Here’s the kicker: for every 4 you get in the roll, it neutralizes the highest number in the pool.
So if you were to roll 224568, you remove the 8, meaning your final result is a 6.
I can honestly say that I’ve never seen such a smooth and natural incorporation of cultural superstition into an active dice mechanic… well, ever. If I’m wrong, please feel free to leave a comment where I can find such. I’m not really counting ‘lucky number 7’ for craps because it’s not a conflict resolution mechanic for a tabletop (just to be clear).
You initially start with a 6d8 for your family pool. This decreases by 1 for every day (of 5-days) of the session or adventure. This represents the wear of the jiangshi eating at your family’s spirit. Another thing I’m in love with however, is the fact that the individual dice of 2d8 never really decreases. In fact, it increases on failures, gaining an additional 1 whenever you fail. While the family pool might decrease, the extra effort you as an individual put forth to help your family never does. This exquisitely emphasizes the importance of your familial bonds in trying times. The world is difficult but together, as a family, you can do this.
The dice mechanics both incorporate cultural superstitions, as well as stress the importance of family, all from just playing the game and rolling dice.
Resting Thoughts
I’m excited for Jiangshi: Blood in the Banquet Hall.
As an Asian POC myself, seeing this kind of representation – despite only being a quarter Chinese (the rest being Filipino) – gives me a lot of hope for more successful games like this. Through the years I’ve been playing and GMing I’ve regularly come upon Chinese influenced games often written by non-Chinese creators. I’m not saying there’s anything particularly wrong with writing about something you love, but there’s always been this sort of… observatory feel to it. It feels like the mysticism and martial arts always get played up and there’s little cultural backing outside of stereotypes I might see on television (or I suppose web) shows.
Jiangshi was the first time I really felt that the cultural backing of the game was really uplifted and treated authentically. The themes are strong and really play to the struggles many Chinese-Americans (as well as Canadians) face.
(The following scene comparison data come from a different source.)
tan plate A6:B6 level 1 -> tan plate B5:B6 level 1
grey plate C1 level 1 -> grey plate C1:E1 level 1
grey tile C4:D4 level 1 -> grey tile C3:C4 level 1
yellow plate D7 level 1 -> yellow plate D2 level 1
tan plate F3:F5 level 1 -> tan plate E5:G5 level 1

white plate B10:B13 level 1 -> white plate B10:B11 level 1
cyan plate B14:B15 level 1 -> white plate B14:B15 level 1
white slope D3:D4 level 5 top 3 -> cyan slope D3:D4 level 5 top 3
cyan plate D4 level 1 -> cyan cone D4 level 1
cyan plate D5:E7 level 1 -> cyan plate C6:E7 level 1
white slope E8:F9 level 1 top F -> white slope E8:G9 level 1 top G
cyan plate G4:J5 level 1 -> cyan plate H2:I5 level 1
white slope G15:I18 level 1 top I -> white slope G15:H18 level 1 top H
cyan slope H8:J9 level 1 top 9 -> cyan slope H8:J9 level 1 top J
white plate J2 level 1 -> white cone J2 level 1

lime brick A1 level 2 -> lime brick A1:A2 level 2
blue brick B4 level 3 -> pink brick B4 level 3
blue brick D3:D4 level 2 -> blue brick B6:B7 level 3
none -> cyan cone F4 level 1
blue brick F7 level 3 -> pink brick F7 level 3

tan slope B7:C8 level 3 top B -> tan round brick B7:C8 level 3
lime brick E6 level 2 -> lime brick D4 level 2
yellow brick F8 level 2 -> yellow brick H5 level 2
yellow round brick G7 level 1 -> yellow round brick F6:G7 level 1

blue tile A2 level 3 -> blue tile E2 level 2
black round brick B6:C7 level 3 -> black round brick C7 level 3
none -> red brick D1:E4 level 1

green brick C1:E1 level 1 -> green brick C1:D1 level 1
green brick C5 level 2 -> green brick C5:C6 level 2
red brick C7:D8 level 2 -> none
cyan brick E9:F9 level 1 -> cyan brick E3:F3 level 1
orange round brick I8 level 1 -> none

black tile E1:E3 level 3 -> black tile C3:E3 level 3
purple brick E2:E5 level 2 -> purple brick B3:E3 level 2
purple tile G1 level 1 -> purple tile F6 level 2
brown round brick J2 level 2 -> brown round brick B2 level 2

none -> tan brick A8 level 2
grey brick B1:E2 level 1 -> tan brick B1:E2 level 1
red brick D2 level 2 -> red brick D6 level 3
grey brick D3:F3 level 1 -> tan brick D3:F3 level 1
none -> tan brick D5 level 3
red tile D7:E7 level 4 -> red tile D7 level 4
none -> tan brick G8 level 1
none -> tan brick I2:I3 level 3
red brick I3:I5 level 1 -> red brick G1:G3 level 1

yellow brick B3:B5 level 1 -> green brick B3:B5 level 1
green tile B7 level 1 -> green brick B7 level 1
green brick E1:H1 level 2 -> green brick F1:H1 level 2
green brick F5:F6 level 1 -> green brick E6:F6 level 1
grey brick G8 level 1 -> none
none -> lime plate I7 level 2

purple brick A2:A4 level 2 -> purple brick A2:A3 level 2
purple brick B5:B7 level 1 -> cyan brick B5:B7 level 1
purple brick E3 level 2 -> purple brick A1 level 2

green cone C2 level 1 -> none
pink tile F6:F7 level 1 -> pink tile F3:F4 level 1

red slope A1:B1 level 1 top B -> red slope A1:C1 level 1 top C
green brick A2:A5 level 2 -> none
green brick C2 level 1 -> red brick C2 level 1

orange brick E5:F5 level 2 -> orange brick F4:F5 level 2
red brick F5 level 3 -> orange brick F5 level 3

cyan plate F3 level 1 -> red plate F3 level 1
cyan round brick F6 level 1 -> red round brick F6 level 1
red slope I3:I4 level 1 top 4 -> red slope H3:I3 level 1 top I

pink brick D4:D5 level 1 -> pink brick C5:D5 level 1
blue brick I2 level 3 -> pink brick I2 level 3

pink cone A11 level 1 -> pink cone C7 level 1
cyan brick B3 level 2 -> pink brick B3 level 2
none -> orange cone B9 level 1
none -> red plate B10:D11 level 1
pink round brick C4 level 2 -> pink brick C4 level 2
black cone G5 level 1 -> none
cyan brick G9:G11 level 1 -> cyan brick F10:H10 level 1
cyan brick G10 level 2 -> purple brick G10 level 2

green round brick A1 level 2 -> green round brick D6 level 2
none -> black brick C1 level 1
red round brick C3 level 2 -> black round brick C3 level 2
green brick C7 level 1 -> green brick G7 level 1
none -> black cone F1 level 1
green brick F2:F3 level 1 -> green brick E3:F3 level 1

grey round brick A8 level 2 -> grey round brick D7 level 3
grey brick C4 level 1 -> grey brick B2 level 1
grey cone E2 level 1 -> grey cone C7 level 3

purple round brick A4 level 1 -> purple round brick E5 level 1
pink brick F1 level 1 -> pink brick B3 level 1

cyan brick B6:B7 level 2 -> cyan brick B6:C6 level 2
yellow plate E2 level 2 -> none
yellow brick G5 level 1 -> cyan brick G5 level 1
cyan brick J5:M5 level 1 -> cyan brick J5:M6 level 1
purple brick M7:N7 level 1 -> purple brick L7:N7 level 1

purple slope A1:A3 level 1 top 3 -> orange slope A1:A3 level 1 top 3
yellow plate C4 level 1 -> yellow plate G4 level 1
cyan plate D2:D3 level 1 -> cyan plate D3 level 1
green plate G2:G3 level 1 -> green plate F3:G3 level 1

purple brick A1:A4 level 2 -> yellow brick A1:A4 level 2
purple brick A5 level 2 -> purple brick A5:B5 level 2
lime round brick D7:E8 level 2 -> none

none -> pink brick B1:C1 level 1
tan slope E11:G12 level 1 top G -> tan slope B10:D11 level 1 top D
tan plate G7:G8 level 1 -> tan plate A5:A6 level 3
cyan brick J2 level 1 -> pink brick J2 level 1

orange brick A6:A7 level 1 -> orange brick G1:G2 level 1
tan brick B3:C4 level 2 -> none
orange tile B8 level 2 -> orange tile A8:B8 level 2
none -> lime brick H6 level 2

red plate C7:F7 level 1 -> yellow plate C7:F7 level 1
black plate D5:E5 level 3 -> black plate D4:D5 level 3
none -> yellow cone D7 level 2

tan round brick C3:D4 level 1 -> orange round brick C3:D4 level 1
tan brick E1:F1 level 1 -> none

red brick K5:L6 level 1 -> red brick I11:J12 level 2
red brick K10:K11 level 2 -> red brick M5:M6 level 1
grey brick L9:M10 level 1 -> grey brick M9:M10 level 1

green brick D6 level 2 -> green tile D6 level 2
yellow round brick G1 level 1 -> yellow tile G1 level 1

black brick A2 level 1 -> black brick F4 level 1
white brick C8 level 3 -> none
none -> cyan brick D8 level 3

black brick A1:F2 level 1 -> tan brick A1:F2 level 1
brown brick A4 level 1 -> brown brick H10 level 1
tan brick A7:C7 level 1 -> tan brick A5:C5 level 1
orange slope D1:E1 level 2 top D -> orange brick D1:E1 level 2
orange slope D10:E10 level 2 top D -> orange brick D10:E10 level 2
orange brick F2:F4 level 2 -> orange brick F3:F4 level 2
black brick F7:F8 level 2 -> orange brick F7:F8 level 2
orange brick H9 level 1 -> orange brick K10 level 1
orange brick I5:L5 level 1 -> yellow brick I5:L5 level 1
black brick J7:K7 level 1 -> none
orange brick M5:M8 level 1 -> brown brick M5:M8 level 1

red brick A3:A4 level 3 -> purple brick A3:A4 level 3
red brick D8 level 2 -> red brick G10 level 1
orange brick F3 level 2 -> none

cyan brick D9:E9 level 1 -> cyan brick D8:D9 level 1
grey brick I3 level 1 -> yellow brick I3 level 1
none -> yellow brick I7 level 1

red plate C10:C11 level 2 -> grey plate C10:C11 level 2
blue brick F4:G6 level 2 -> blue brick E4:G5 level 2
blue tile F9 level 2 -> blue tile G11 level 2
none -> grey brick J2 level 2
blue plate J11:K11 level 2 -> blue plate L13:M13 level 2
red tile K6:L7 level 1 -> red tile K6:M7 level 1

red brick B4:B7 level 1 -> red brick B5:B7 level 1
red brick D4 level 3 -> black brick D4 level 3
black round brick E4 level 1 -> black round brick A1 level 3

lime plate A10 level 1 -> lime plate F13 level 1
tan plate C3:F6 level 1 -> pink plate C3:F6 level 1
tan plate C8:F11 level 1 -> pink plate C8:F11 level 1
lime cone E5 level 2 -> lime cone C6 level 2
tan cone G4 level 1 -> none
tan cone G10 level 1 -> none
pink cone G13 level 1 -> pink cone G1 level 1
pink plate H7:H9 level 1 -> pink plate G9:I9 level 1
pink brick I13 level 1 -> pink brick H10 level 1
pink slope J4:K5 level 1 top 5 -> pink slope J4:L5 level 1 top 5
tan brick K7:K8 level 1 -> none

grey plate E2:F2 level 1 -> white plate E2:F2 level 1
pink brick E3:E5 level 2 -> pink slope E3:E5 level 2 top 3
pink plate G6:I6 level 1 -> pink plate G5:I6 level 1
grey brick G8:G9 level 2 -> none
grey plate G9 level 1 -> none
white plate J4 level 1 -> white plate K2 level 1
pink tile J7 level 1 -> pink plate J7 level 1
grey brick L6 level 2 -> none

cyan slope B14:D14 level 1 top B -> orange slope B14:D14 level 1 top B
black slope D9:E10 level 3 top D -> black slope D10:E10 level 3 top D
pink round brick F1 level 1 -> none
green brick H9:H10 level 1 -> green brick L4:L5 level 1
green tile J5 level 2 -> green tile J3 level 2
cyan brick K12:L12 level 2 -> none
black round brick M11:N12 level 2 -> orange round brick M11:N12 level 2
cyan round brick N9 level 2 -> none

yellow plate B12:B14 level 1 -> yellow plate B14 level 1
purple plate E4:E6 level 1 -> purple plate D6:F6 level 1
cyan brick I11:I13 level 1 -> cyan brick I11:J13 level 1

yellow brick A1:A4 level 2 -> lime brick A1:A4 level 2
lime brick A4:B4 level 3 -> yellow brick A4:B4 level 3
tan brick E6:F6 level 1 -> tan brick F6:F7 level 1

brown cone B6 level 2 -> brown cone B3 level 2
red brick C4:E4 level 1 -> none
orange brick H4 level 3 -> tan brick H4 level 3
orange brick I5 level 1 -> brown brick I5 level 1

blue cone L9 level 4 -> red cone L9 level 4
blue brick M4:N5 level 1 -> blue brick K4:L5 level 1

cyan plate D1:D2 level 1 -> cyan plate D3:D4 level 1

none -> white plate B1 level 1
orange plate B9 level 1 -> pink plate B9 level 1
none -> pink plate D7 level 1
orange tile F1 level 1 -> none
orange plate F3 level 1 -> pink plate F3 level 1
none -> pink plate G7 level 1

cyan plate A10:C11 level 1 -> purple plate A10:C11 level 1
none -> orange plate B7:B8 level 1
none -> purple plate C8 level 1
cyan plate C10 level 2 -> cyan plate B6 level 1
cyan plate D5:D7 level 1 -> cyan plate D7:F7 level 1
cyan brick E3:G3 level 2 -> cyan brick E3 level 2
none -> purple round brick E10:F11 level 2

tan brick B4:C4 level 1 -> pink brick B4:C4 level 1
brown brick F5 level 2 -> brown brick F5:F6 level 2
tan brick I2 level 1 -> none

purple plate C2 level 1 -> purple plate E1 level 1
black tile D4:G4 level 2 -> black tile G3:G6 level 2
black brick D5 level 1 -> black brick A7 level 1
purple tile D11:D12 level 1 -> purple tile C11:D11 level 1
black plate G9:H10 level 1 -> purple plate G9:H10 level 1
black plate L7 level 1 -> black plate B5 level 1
Struggles of racism, assimilation into western society, the loss of identity wonderfully paralleled through the zombification… There’s even a whole section emphasizing choosing proper Chinese family names, a Chinese generational and given name (of which Jiangshi also includes non-binary names somehow), but then the character sheet has a part specifically about your English name and that just… kinda hurts to think about.
There’s something really special here and anyone would regret missing out on this game.